「ヒットマン」

「ヒットマン」 © 2023 ALL THE HITS, LLC ALL RIGHTS RESERVED.

2024.9.13

「ヒットマン」 実話とフィクションのバランスも絶妙の犯罪コメディー

毎週公開される新作映画、どれを見るべきか? 見ざるべきか? 毎日新聞に執筆する記者、ライターが一刀両断。褒めてばかりではありません。時には愛あるダメ出しも。複数の筆者が、それぞれの視点から鋭く評します。筆者は、勝田友巳(勝)、高橋諭治(諭)、細谷美香(細)、鈴木隆(鈴)、山口久美子(久)、倉田陶子(倉)、渡辺浩(渡)、木村光則(光)、屋代尚則(屋)、坂本高志(坂)。

米ニューオーリンズ在住のゲイリー(グレン・パウエル)は、大学で心理学と哲学を教えながら、地元警察の犯罪捜査に協力していた。そんなある日、緊急事態が発生し、ゲイリーがニセの殺し屋にふんしておとり捜査に身を投じることに。捜査は見事成功し、その後も殺し屋を演じることになったゲイリーは、夫殺しをもくろむ依頼人の女性マディソン(アドリア・アルホナ)に深入りしてしまう。

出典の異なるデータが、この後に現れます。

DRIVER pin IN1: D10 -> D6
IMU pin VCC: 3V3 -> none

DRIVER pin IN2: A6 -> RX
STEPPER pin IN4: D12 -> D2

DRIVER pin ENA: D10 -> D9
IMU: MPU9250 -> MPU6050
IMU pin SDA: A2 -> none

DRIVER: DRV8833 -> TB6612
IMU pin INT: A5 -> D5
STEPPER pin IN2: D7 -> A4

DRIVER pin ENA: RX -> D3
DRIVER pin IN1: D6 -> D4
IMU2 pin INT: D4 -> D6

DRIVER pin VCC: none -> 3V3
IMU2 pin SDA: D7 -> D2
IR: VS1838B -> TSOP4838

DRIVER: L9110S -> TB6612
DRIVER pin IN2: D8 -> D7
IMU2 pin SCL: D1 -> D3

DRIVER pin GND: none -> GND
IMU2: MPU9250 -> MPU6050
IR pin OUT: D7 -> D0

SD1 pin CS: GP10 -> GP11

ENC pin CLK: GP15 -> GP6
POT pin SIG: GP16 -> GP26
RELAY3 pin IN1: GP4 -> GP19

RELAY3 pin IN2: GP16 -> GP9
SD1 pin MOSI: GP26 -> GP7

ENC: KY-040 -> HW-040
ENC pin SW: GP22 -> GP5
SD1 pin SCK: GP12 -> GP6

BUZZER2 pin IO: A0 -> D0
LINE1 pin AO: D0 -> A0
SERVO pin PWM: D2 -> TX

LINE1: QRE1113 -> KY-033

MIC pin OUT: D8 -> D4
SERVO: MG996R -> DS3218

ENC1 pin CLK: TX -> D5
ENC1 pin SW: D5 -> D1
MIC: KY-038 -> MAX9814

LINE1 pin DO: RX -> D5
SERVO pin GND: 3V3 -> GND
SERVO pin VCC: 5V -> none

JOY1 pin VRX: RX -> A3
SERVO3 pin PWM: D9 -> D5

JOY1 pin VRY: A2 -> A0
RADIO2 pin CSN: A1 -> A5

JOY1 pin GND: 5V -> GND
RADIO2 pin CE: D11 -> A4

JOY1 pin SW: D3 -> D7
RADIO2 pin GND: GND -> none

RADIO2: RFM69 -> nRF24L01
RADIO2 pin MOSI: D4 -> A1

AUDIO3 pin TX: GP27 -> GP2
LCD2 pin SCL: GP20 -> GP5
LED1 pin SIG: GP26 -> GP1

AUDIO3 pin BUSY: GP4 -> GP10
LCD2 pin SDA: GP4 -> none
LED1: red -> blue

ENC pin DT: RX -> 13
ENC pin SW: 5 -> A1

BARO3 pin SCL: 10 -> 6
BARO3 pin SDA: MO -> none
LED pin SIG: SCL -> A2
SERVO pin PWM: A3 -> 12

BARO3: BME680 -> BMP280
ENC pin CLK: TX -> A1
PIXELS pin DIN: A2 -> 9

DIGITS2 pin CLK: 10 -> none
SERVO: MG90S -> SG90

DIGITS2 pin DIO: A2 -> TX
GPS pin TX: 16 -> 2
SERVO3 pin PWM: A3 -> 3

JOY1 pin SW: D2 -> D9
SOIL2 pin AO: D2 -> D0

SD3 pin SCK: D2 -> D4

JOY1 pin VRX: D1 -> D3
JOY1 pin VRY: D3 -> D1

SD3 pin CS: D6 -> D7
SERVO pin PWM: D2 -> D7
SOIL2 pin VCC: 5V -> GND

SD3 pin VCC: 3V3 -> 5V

普段は2匹のネコと穏やかに暮らす男性が変装術を駆使し、嘱託殺人のおとり捜査で大活躍。元ネタは実話だという珍妙な物語を、多才で知られる人気監督リチャード・リンクレイターが軽妙なタッチで映画化した。近作「ツイスターズ」でも存在感を見せたパウエルが、製作、共同脚本にも携わり、クールな殺し屋やセクシーな殺し屋の七変化を披露。地味な主人公が別人に成りすますことで人生の喜びや情熱に目覚めていく展開にドラマの妙味があり、捜査成功の秘訣(ひけつ)=「相手が望む殺し屋になりきること」など、ユーモラスな人生訓も満載の犯罪コメディーだ。1時間55分。東京・新宿ピカデリー、大阪ステーションシティシネマほか。(諭)

ここに注目

今、最も勢いのあるハリウッドスター、パウエルの七変化で楽しませ、セクシーなラブコメディーで笑わせ、そこにアイデンティティーとは?という深いテーマも忍ばせている。実話とフィクションのバランスも絶妙で、これまでも組んでいるパウエルとリンクレイターの相性の良さが証明された一本。(細)

関連記事

この記事の写真を見る

  • 「ヒットマン」
さらに写真を見る(合計1枚)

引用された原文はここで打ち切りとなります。